AmeriKKKan Koook Taaaarrrrrrrrrrrrrrrddddddddd

"Senators John Rockefeller (D-W. Va.) and Olympia Snowe (R-Maine) think so. On Wednesday they introduced a bill to establish the Office of the National Cybersecurity Advisor—an arm of the executive branch that would have vast power to monitor and control Internet traffic to protect against threats to critical cyber infrastructure. "
http://motherjone...internet
Eric_B
5 / 5 (3) Nov 14, 2010
yeah, what about it marjon?

you are a corporate totalitarianist sympathizer and Rockefeller is a corporatist democrat...you should get along just fine.

mosahlah
5 / 5 (3) Nov 14, 2010
I think physorg took a hit regarding political neutrality.
Vendicar_Decarian
2.3 / 5 (3) Nov 14, 2010
"an arm of the executive branch that would have vast power to monitor and control Internet traffic" - American KookTard

And how does KookTard Marion get from the truth - monitoring network activity for the presence of Botnets - to the Planet Conservadopian fantasy that this is equivalent to "controlling the internet"?

American Koook Taaarrrrrrrrrrrrrrddddddddd
stealthc
1 / 5 (1) Nov 15, 2010
Use torrent clients like they are a vast raid array, allocate certain storage and optimize for uptime and location, distribute a database for services such as dns. Reroute dns traffic through torrent service as well as http traffic service found distributed in the cloud, and encrypted via strong 256-bit algorithm. Build in routing procedures that redirect communications in the event of a failed connection within the cloud.

This would make unsecured applications such as email a little more secured, however, it would be nice to replace email, other im, and services like facebook and integrate directly within the torrent client. This way we can protect people's privacy, and allow people to reveal information by providing sets of keys to their peers in a manageable way. Now if we could rewrite the bios of popular routers, we could have them bypass isp's and create intermeshed networks with each other -- requiring only bridges to be built in key places to by-pass major telecomms.
Skultch
5 / 5 (1) Nov 15, 2010
Meanwhile the socialist states in the pacific rim are served by networks that are 10 times faster and at prices that are 1/10th that which American Fools pay.


Quit being a bitch.
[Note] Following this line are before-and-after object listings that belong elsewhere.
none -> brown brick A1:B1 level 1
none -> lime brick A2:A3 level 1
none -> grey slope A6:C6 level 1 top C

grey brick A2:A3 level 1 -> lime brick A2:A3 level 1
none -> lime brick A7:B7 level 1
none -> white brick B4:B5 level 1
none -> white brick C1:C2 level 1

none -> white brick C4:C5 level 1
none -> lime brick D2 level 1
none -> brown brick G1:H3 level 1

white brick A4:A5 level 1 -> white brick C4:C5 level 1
You can't compare the US to little islands that could build great nets from scratch.

The USA has a completely different existing infrastructure than the rest of the world. The reason the US lags in internet speeds is the same reason the US lagged in digital mobile phone tech - Existing legacy infrastructure and sheer size.

Your criticism gives no consideration to reality.
Skultch
not rated yet Nov 15, 2010
Reroute dns traffic through torrent service as well ...
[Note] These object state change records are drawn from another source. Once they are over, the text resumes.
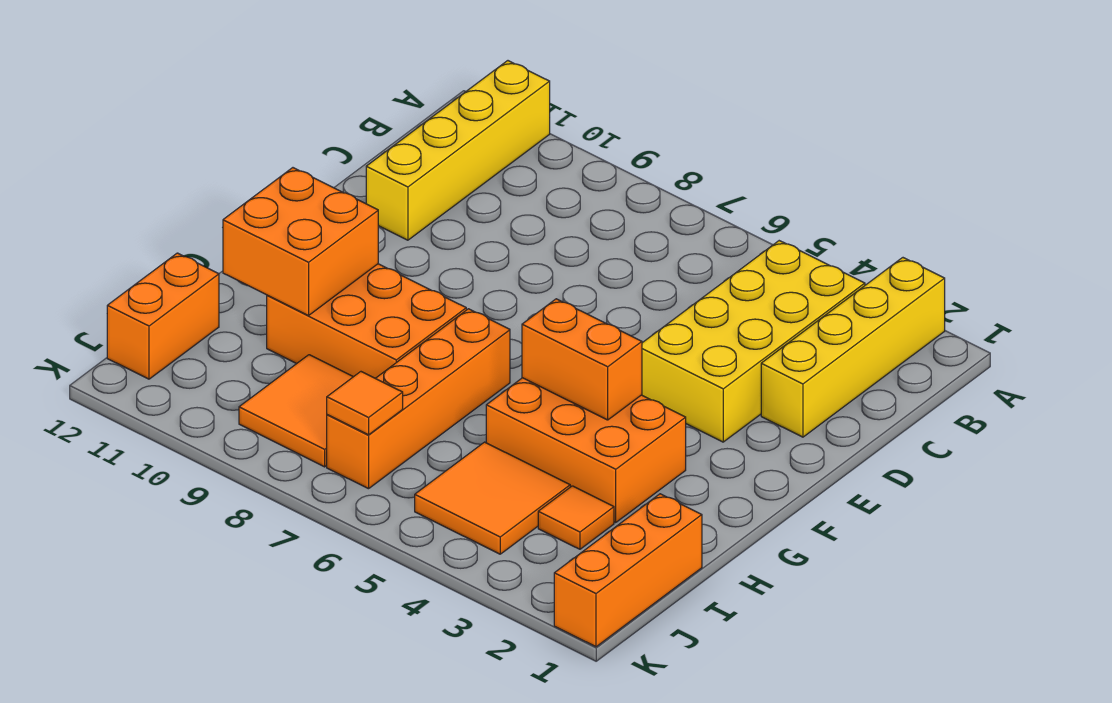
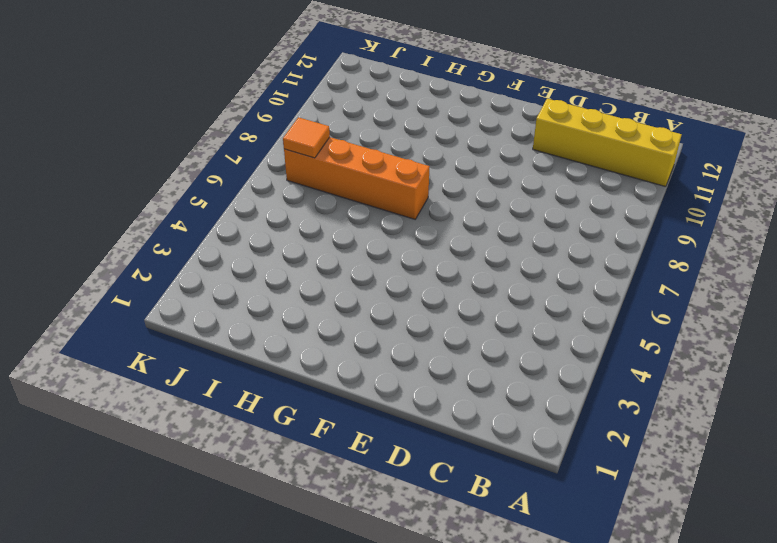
none -> yellow brick A2:D2 level 1
none -> yellow brick B3:E4 level 1
none -> orange brick G3:H5 level 1

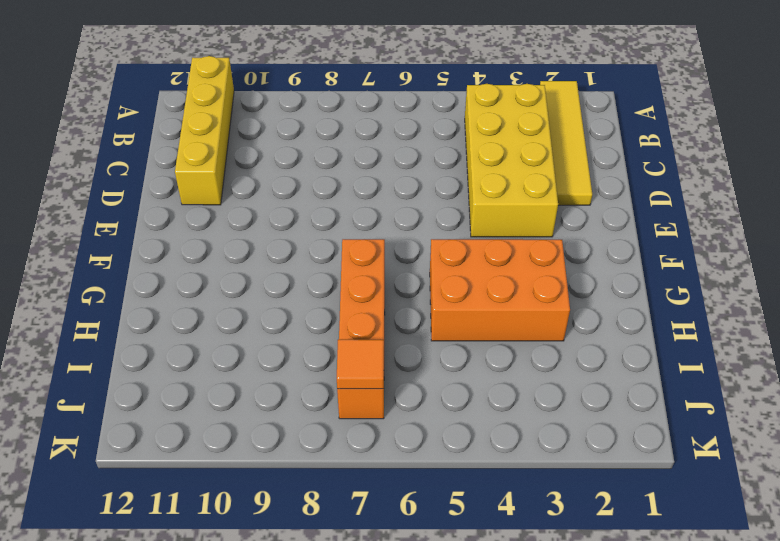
yellow tile A2:D2 level 1 -> yellow brick A2:D2 level 1
none -> orange brick G8:H10 level 1
none -> orange brick I1:K1 level 1
none -> orange tile I3 level 1

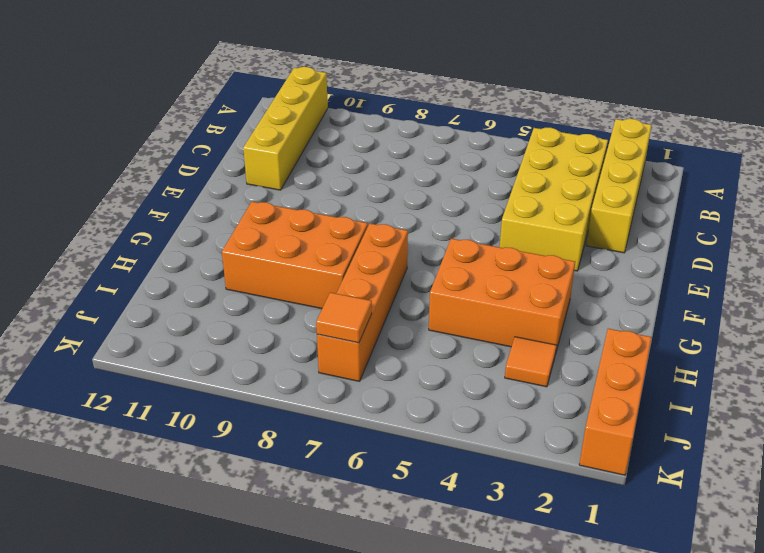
none -> orange tile I4:J5 level 1
none -> orange tile I8:J9 level 1
none -> orange brick I12:J12 level 1

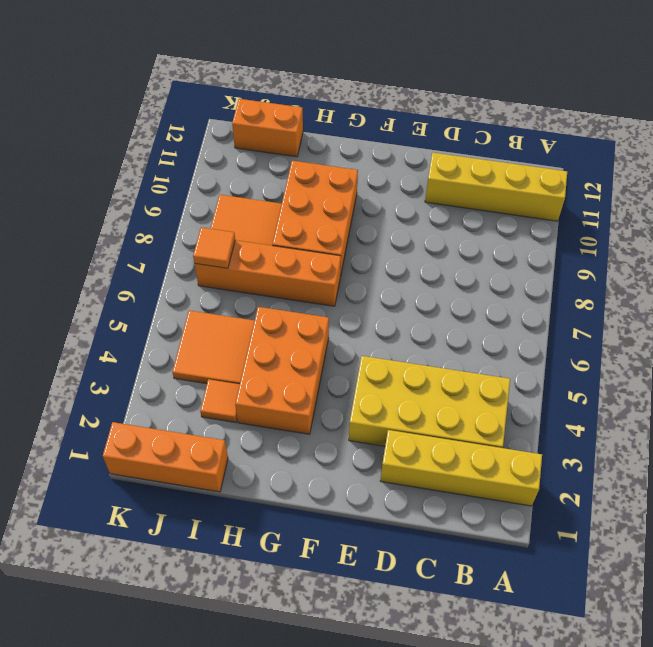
none -> orange brick G4:G5 level 2
none -> orange brick G10:H11 level 2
adding latency and reducing security.

Build in routing procedures that redirect communications in the event of a failed connection within the cloud.


Already happens with BGP and OSPF.

...integrate directly within the torrent client. This way we can protect people's privacy, and allow people to reveal information by providing sets of keys to their peers in a manageable way.


Why? You can already encrypt email if you want. People want simple, unsecured email. No one cares if people spy on ~95% of emails. There's no value on spying. You're just adding overhead and complexity for no real benefit. Just write a bundled app; there's no reason to involve infrastructure.

...bypass isp's and .... by-pass major telecomms.


Who would repair the infrastructure?